Jo Ohlson added that prevention of unnecessary visits to hospitals was a key driver in respect of improving out of hospital care and STARRS played an important role in this, with hospital patients referred to them where appropriate. The Willesden Centre for Health and Care also provided therapy weekends and there was a robust protocol in place as to when patients could be discharged from hospital. With regard to A and Es, Jo Ohlson advised that the excellent clinical service required of them was only feasible at NPH, as CMH lacked the necessary support services. The Urgent Care Centre (UCC) also operated on a 24/7 basis at CMH and around 85% of cases were admitted to it. It was noted that the UCC could also refer patients to the appropriate medical practitioners.
David Cheesman (Director of Strategy, NWLHT) added that the UCC had been very successful since opening at the CMH and had exceeded expectations. He also advised that the composition of health services was being reviewed at macro level through the Shaping a Healthier Future Programme. He acknowledged that explaining the health services available was complex, however it was intended to increase utilisation of each hospital.

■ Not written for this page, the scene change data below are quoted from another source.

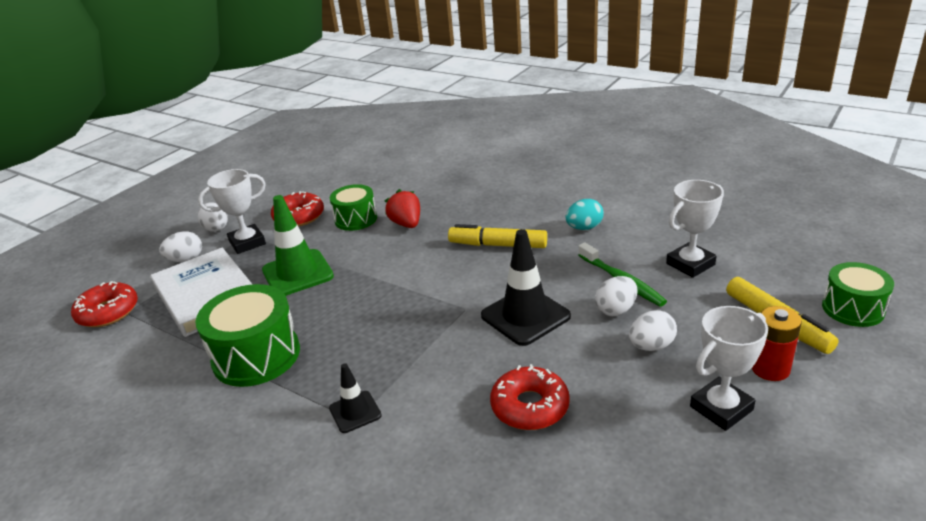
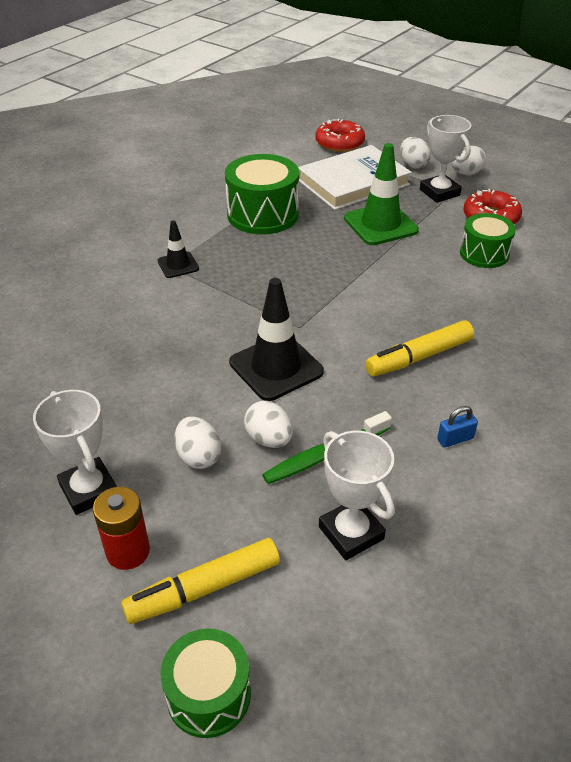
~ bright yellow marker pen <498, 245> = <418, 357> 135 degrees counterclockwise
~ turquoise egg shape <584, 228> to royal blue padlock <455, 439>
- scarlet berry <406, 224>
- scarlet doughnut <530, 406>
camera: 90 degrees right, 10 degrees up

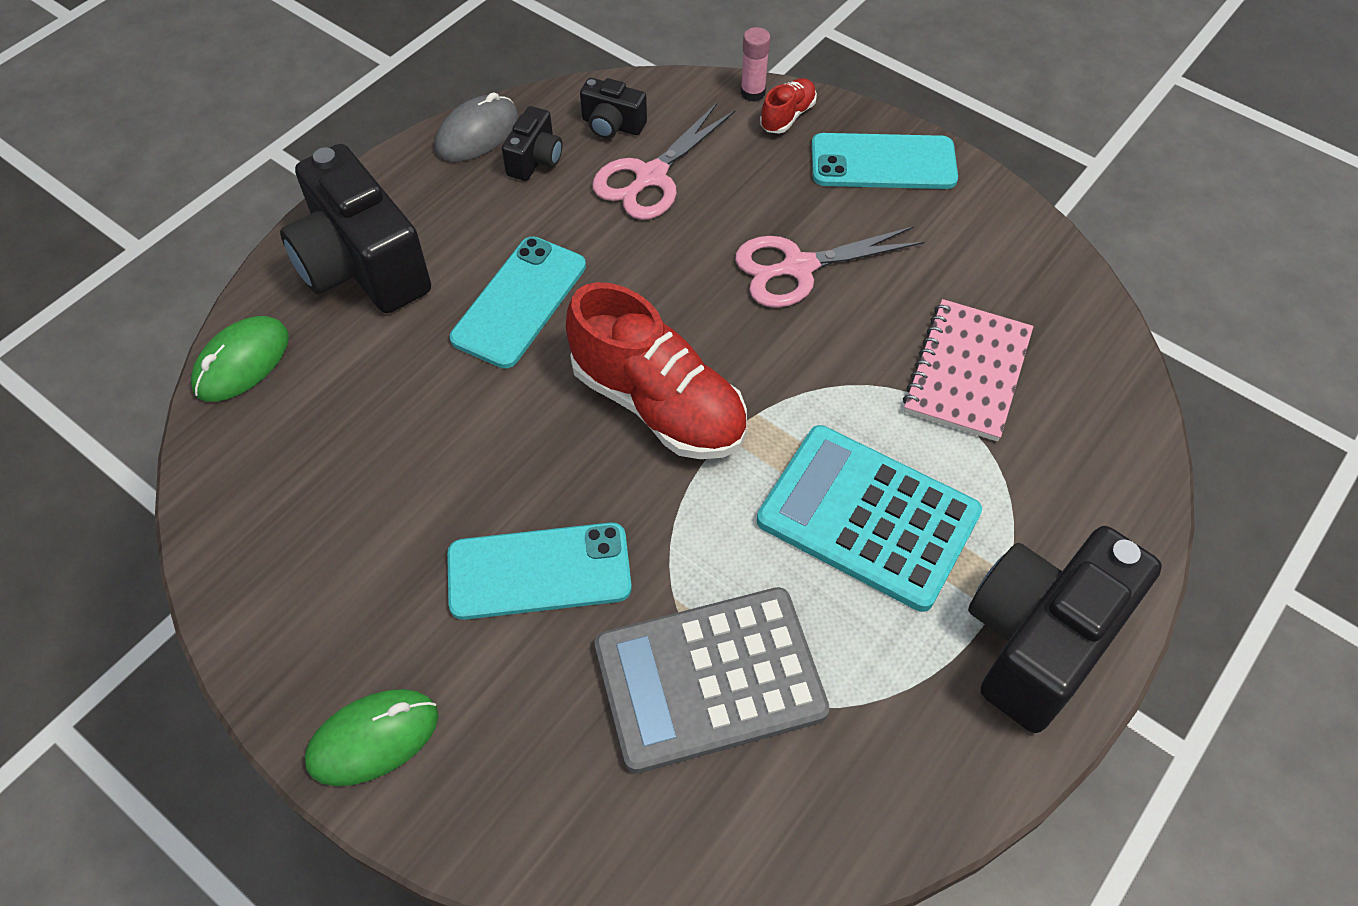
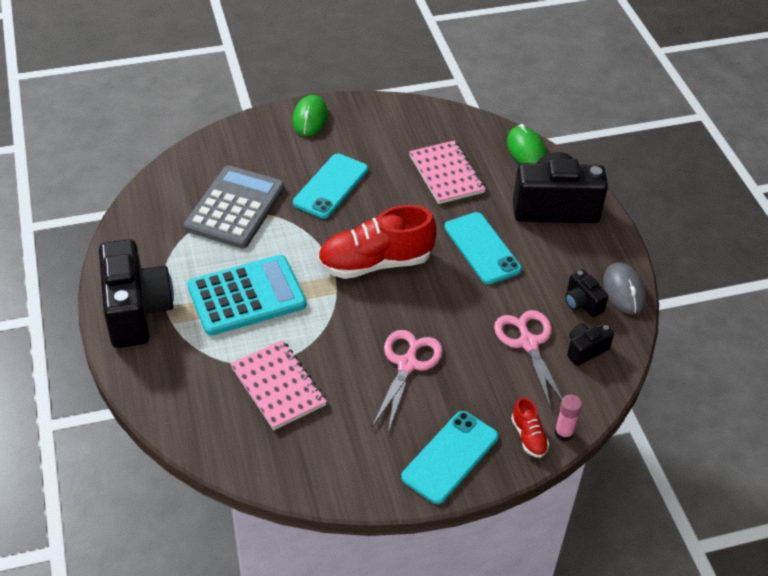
+ rose-pink notebook <446, 174>
camera: 125 degrees right, 10 degrees down

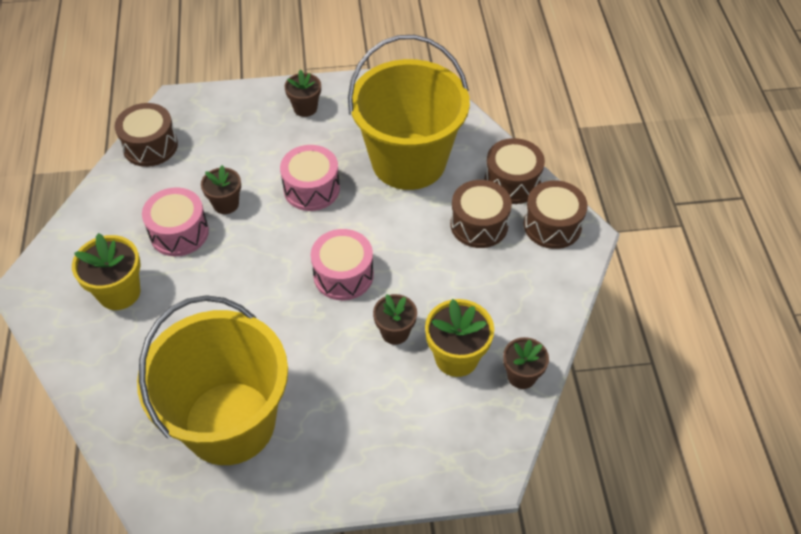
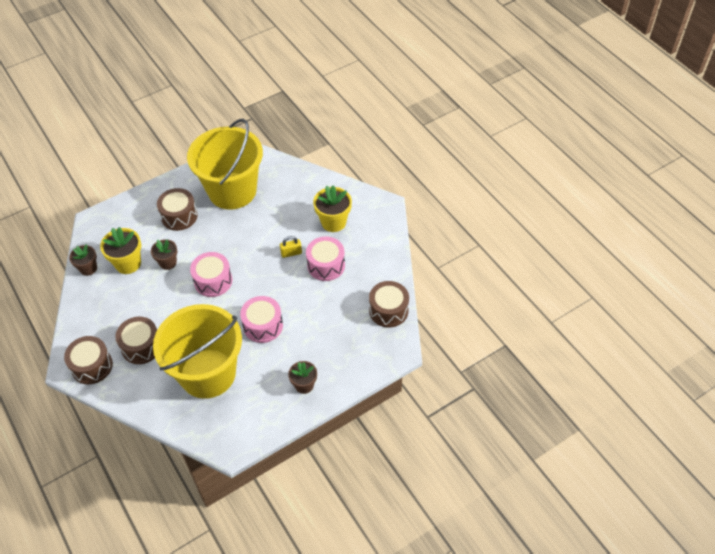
~ brown toy drum <512, 182> to <179, 216>
+ bright yellow padlock <291, 253>
- brown flower pot <226, 204>
camera: 155 degrees right, 0 degrees up

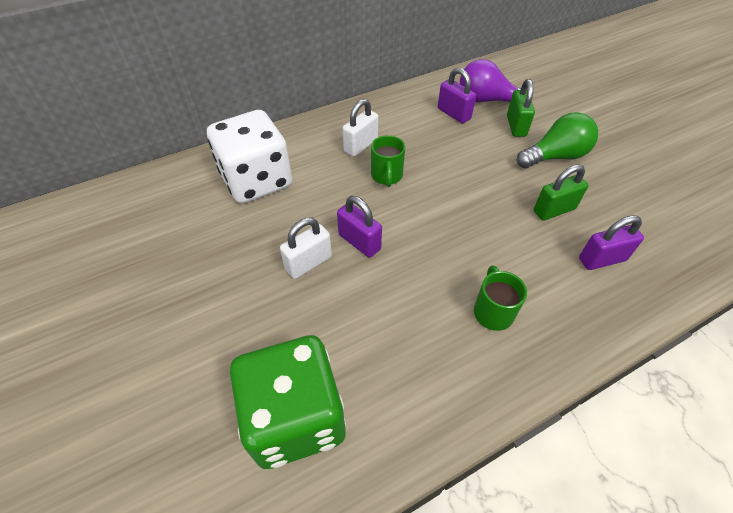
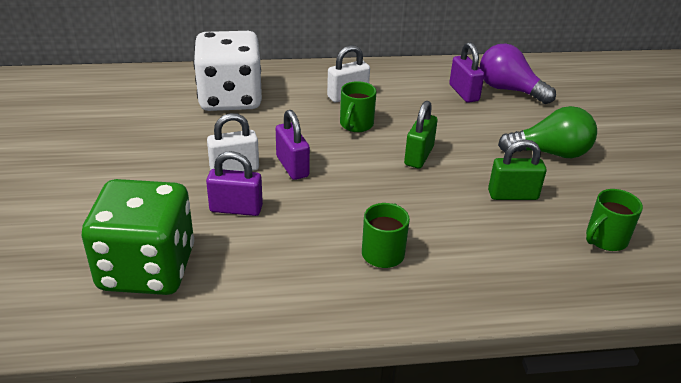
~ royal purple padlock <602, 259> to <236, 209>
~ leaf-green padlock <516, 126> to <419, 156>
+ leaf-green mug <605, 239>
camera: 20 degrees right, 15 degrees down

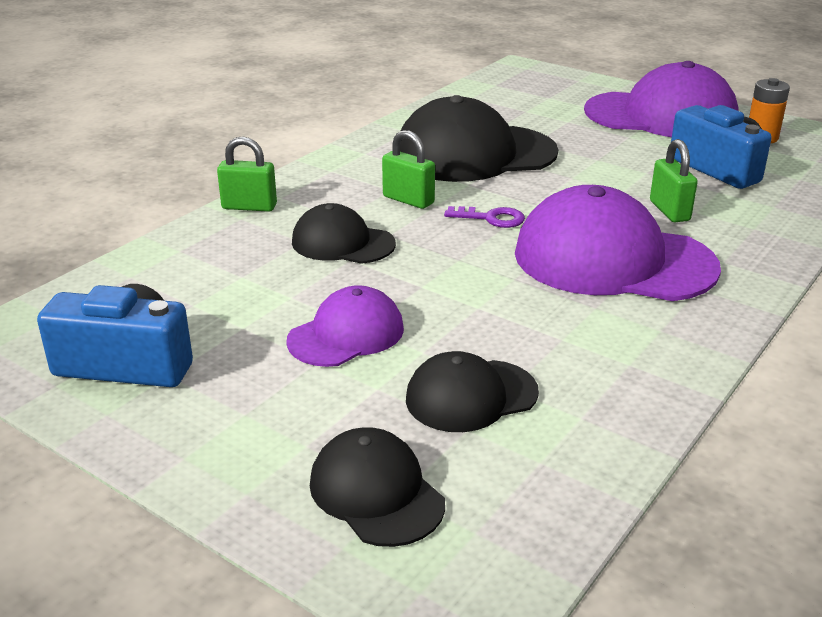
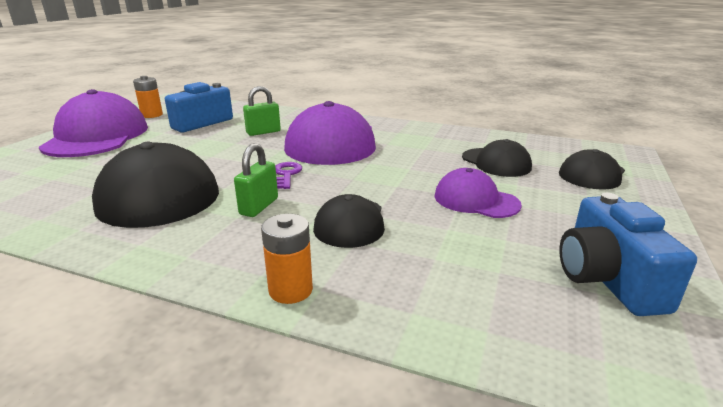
~ leaf-green padlock <249, 207> to orange battery <290, 290>
camera: 105 degrees left, 5 degrees down

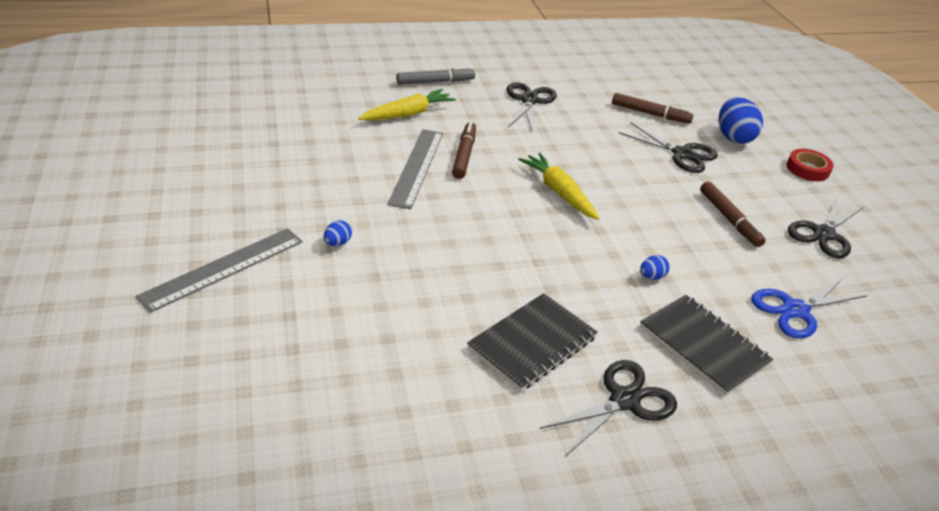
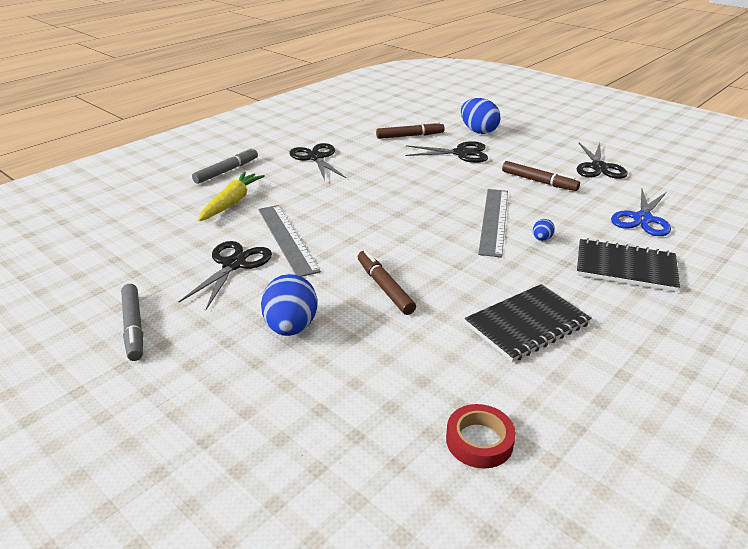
+ grey marker pen <134, 327>
~ ebony pair of scissors <624, 400> to <234, 264>
~ royal blue egg shape <337, 243> = <291, 327> x2.15
~ brown marker pen <464, 155> to <384, 287>
~ scarlet tape <807, 169> to <479, 441>
~ ebony notebook <532, 343> = <527, 324> 45 degrees clockwise
~ grey measuring stick <223, 268> to <494, 221>
- bright yellow root vegetable <558, 192>
camera: 30 degrees left, 5 degrees down

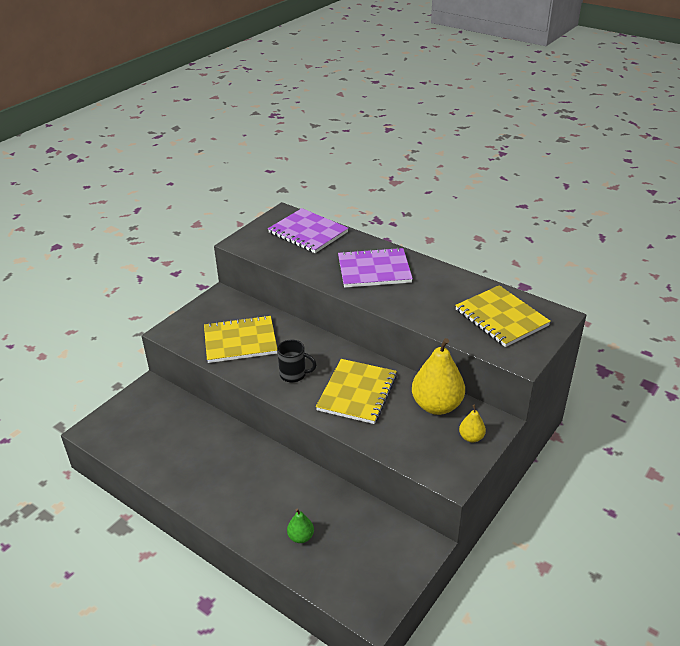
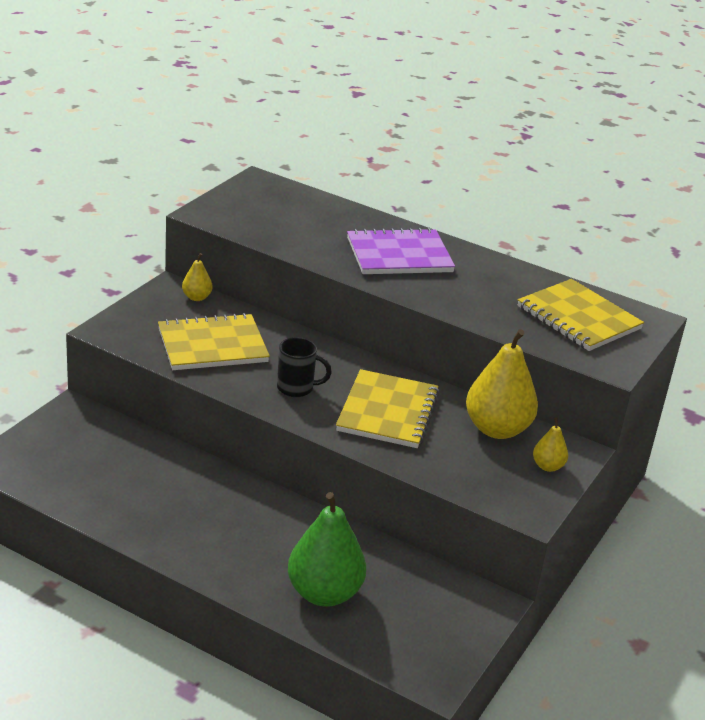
+ bright yellow pear <196, 297>
~ leaf-green pear <301, 537> = <324, 593> x2.10
- royal purple notebook <308, 232>
camera: 10 degrees left, 5 degrees down

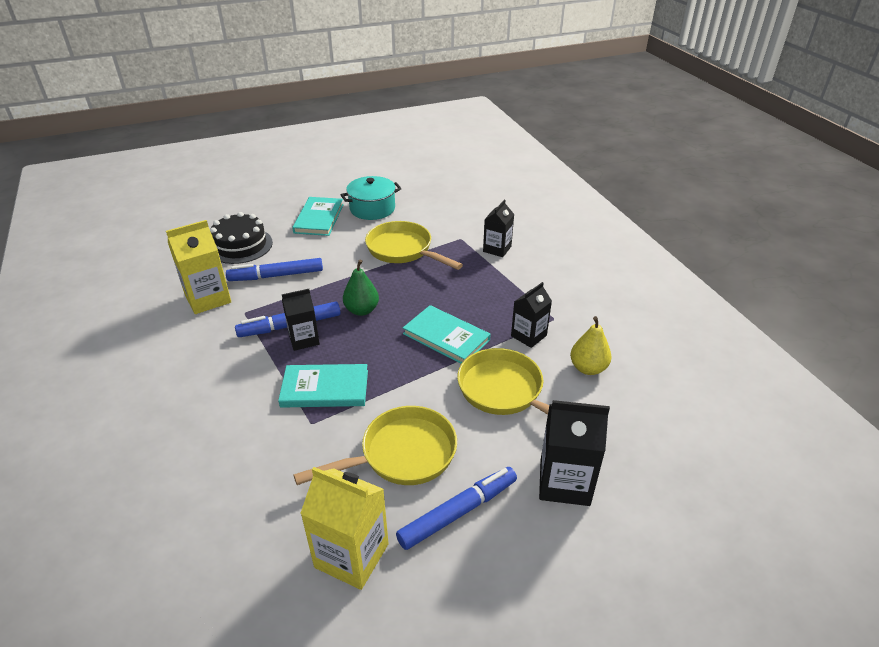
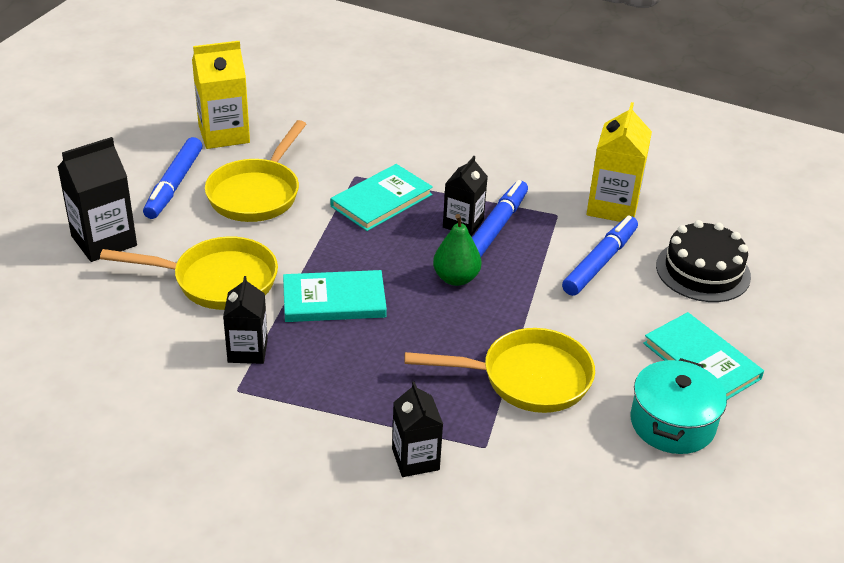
- bright yellow pear <588, 368>
camera: 135 degrees right, 0 degrees up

Pauline Cranmer (Performance Improvement Manager, London Ambulance Service: West London) advised that the London Ambulance Service was working with UCCs to identify the most appropriate locations to send patients to. During April 2013, around 2,800 patients had been sent by ambulance to NPH, and 670 to CMH. Pauline Cranmer advised that waiting times in A and Es was a London-wide issue, due to increases in patient demand and in acute cases. She added that for critically ill patients, these would be categorised as blue light calls and the hospital concerned would be duly informed so that staff were waiting at the entrance of the hospital to attend to the patient as soon as they arrived.
Phil Porter (Interim Director of Adult Social Services) confirmed that while he had not attended the risk summit, he was aware of the outcome and the council was represented on the Urgent Care Board that was overseeing the three work streams.
The committee noted that the council was informed of the outcome of the risk assessment on 6 March 2013.
The Chair felt that the waiting times for A and E patients were not acceptable at present, whilst she also commented that there needed to be more clarity as to where residents would be treated depending on their condition. She requested an update on A and E, the London Ambulance Service, treatment provided to patients at home and clarification with regard to services at CMH for the next meeting on 24 July 2013.